Leona Helmsley is a public relations nightmare.
Notoriously high-handed, she was dubbed the “Queen of Mean” by employees at the hotel empire her husband, Harry, built. She famously remarked, “Only the little people pay taxes” — before she went to jail for tax evasion. In her will, she left bupkis to two of her grandchildren.
It’s easy to dismiss her as a rich bitch who overindulged another rich bitch, her Maltese, Trouble.
Trouble isn’t the best spokesdog for canine causes either, through no fault of her own. She didn’t need (or ask for) the $12 million that Helmsley originally set aside for her care. The reduction of that bequest to a mere $2 million by the courts was not unreasonable. How much home-cooked food can a small dog eat? How much vet care would a well-walked pup require? And Trouble can’t distinguish fake diamonds from the real deal.
But Helmsley didn’t only love Trouble. She also loved other dogs that she didn’t know personally. How do we know? Because she left billions of dollars for their care.
Now the trustees of her estate are trying to divert the money to other charitable causes. This, naturally, brings up the larger issue of whether it’s okay to subvert someone’s final wishes.

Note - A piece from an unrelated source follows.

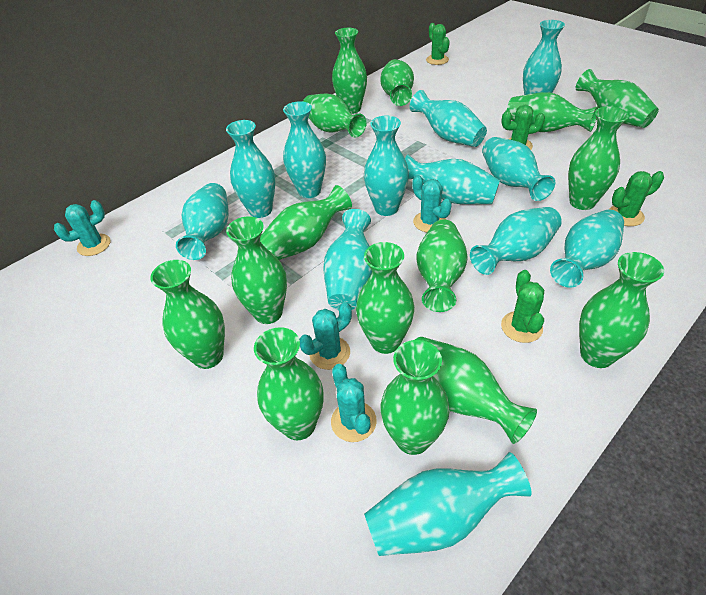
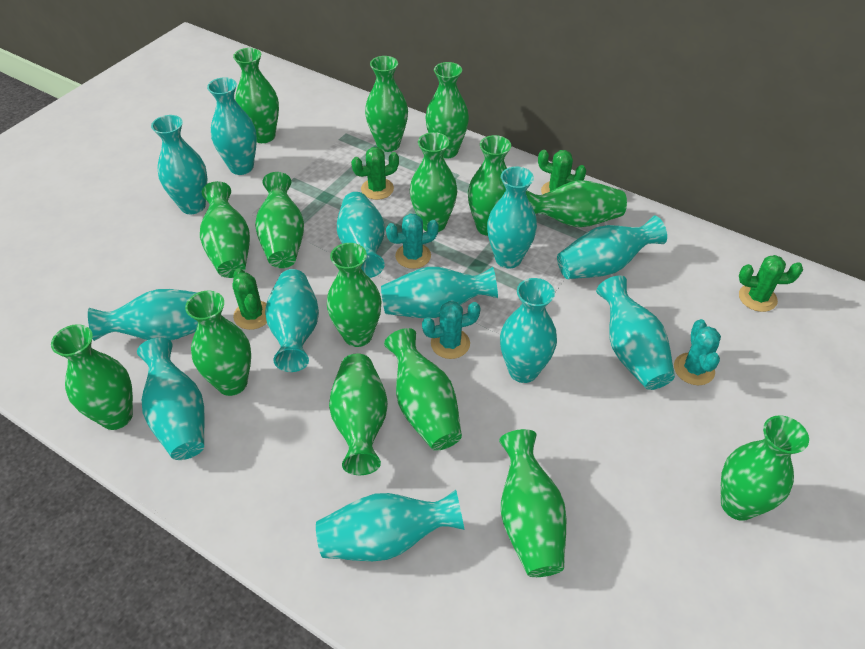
turquoise cactus: 4 -> 3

Luckily, the dogs have some powerful spokespeople: The Humane Society of the United States, The American Society for the Prevention of Cruelty to Animals, and Maddie’s Fund are going to court on their behalf.

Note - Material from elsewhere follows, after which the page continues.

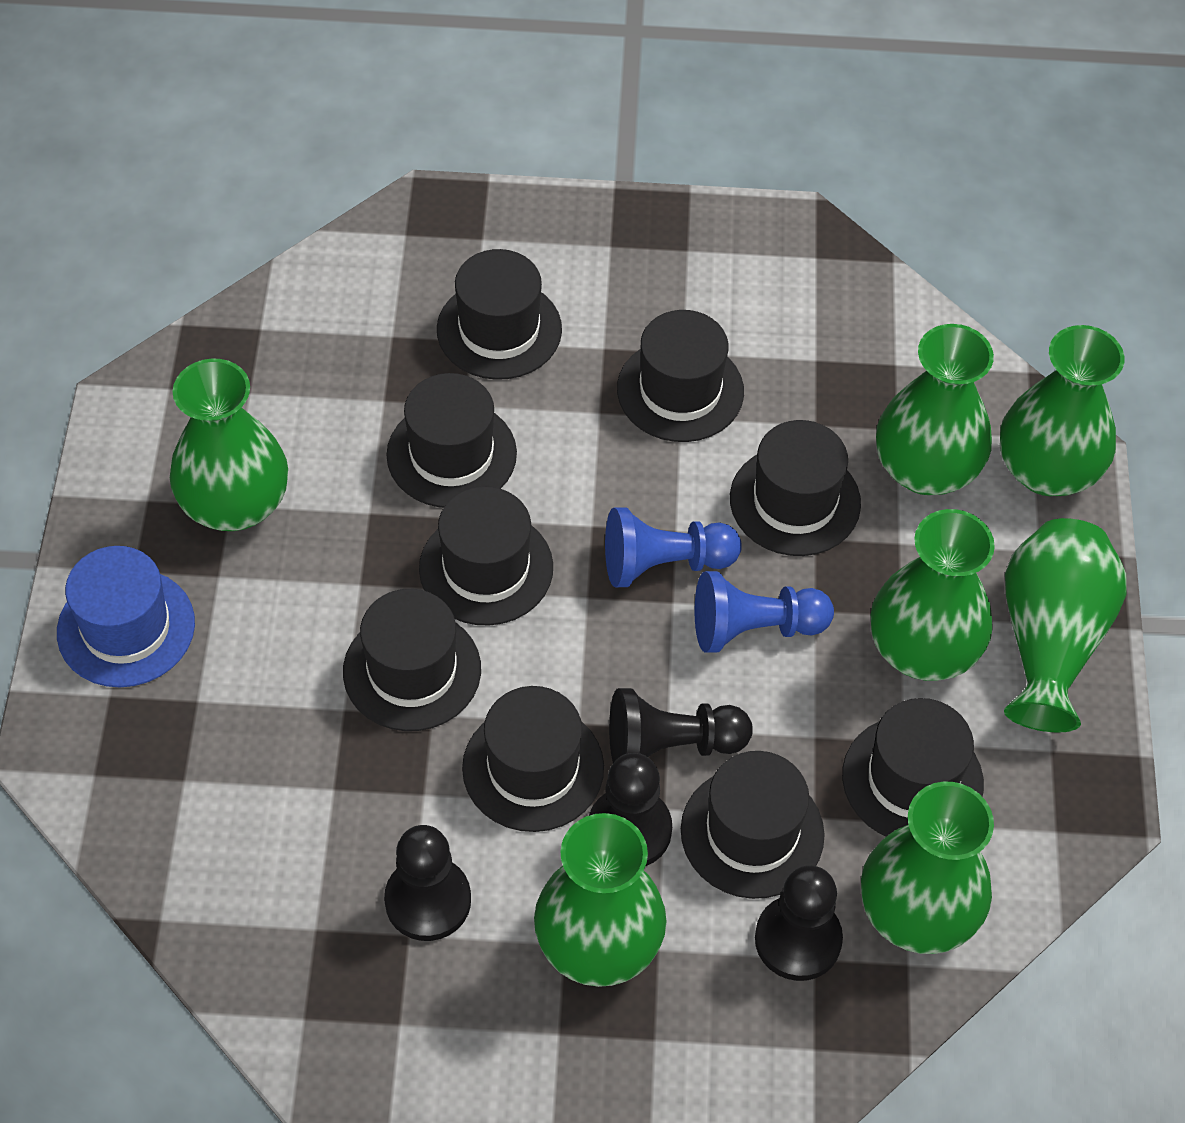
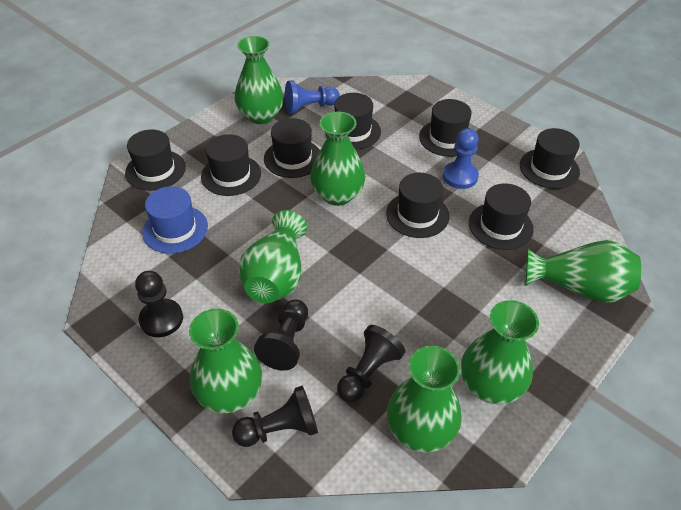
black hat: 9 -> 8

The Humane Society is not without its own controversy (can you say “spokesperson Michael Vick?”). And while the ASPCA is a fine organization, I’d like to focus here on Maddie’s Fund, the least known of the three.
Because Maddie is a dream of a spokes-Schnauzer for animal welfare causes.

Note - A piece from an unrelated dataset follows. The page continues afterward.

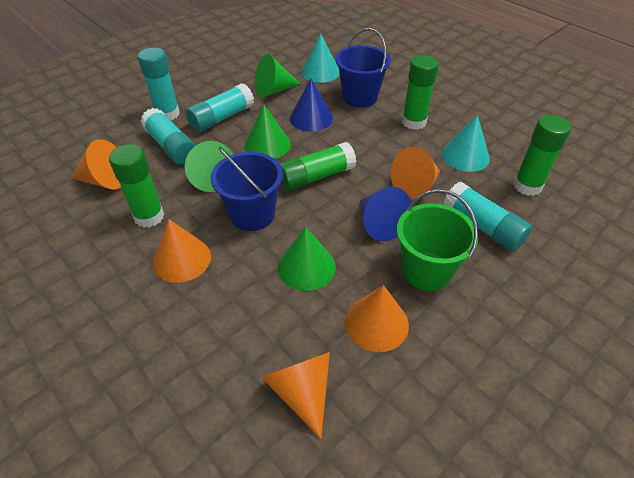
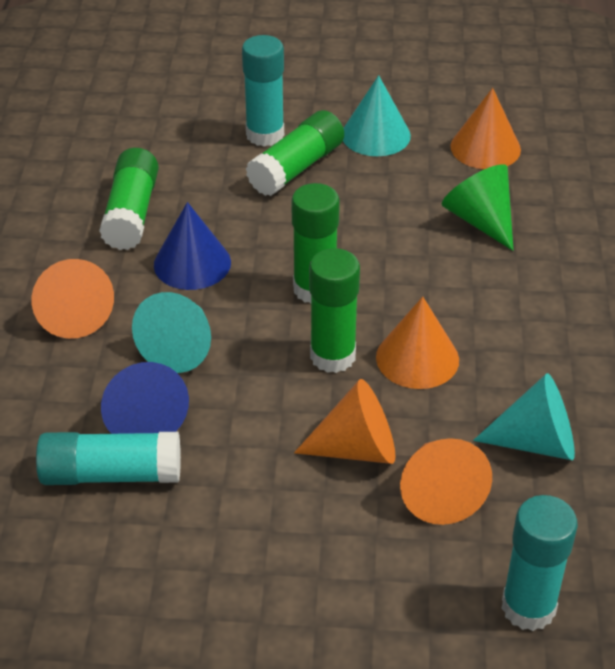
blue bucket: 2 -> 0
green bucket: 1 -> 0
green cone: 4 -> 1
turquoise cone: 2 -> 3
turquoise glue stick: 4 -> 3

There are some similarities between Maddie and Trouble. Both were much loved by wealthy owners who wanted to show their gratitude for the joy they received from their pups by helping other dogs.
But, as far as public perception is concerned, the differences are more important. Dave and Cheryl Duffield, Maddie’s owners, are not famous outside of philanthropic circles, where they’re known for having given more money to animal welfare causes — especially creating shelter medicine programs in veterinary schools, supporting no-kill shelters, and promoting spay and neuter programs — than any other individuals, nearly $400 million to date. And, unlike Trouble, Maddie led a low key, normal doggie life.
And Maddie died, while her owners are still alive and able to express their love for her, in tributes as well as in contributions. (I defy any dog lover — well, okay, any dog lover of the female persuasion — to look at the website devoted to her without crying.) As a result, the Duffields are able to stand up for those who would deny others, including Leona Helmsely, the same opportunity.
A press release from the Maddie’s Fund site says in reference to the case being brought against Helmsely’s trustees:
“Literally hundreds of millions of dollars that have been willed by people nationally, who cared about dogs, have not gone to provide for dogs as was intended,” said Rich Avanzino, president of Maddie’s Fund. “The ignoring of donor intent in this country has become an unspoken national shame.
With $5 billion at stake this is a game changer. We want to work with the Helmsley trustees to arrive at a figure that is consistent with Mrs. Helmsley’s intentions and would change injustices in dog care and welfare overnight.
For instance, even a small fraction of this money makes it possible to virtually empty all animal shelters in America of dogs without homes.”
So if you’re troubled by Trouble as the face of dog rescue, think of Maddie. And speak out against the New York Surrogate Court’s decision to disregard a will designed to help dogs in need.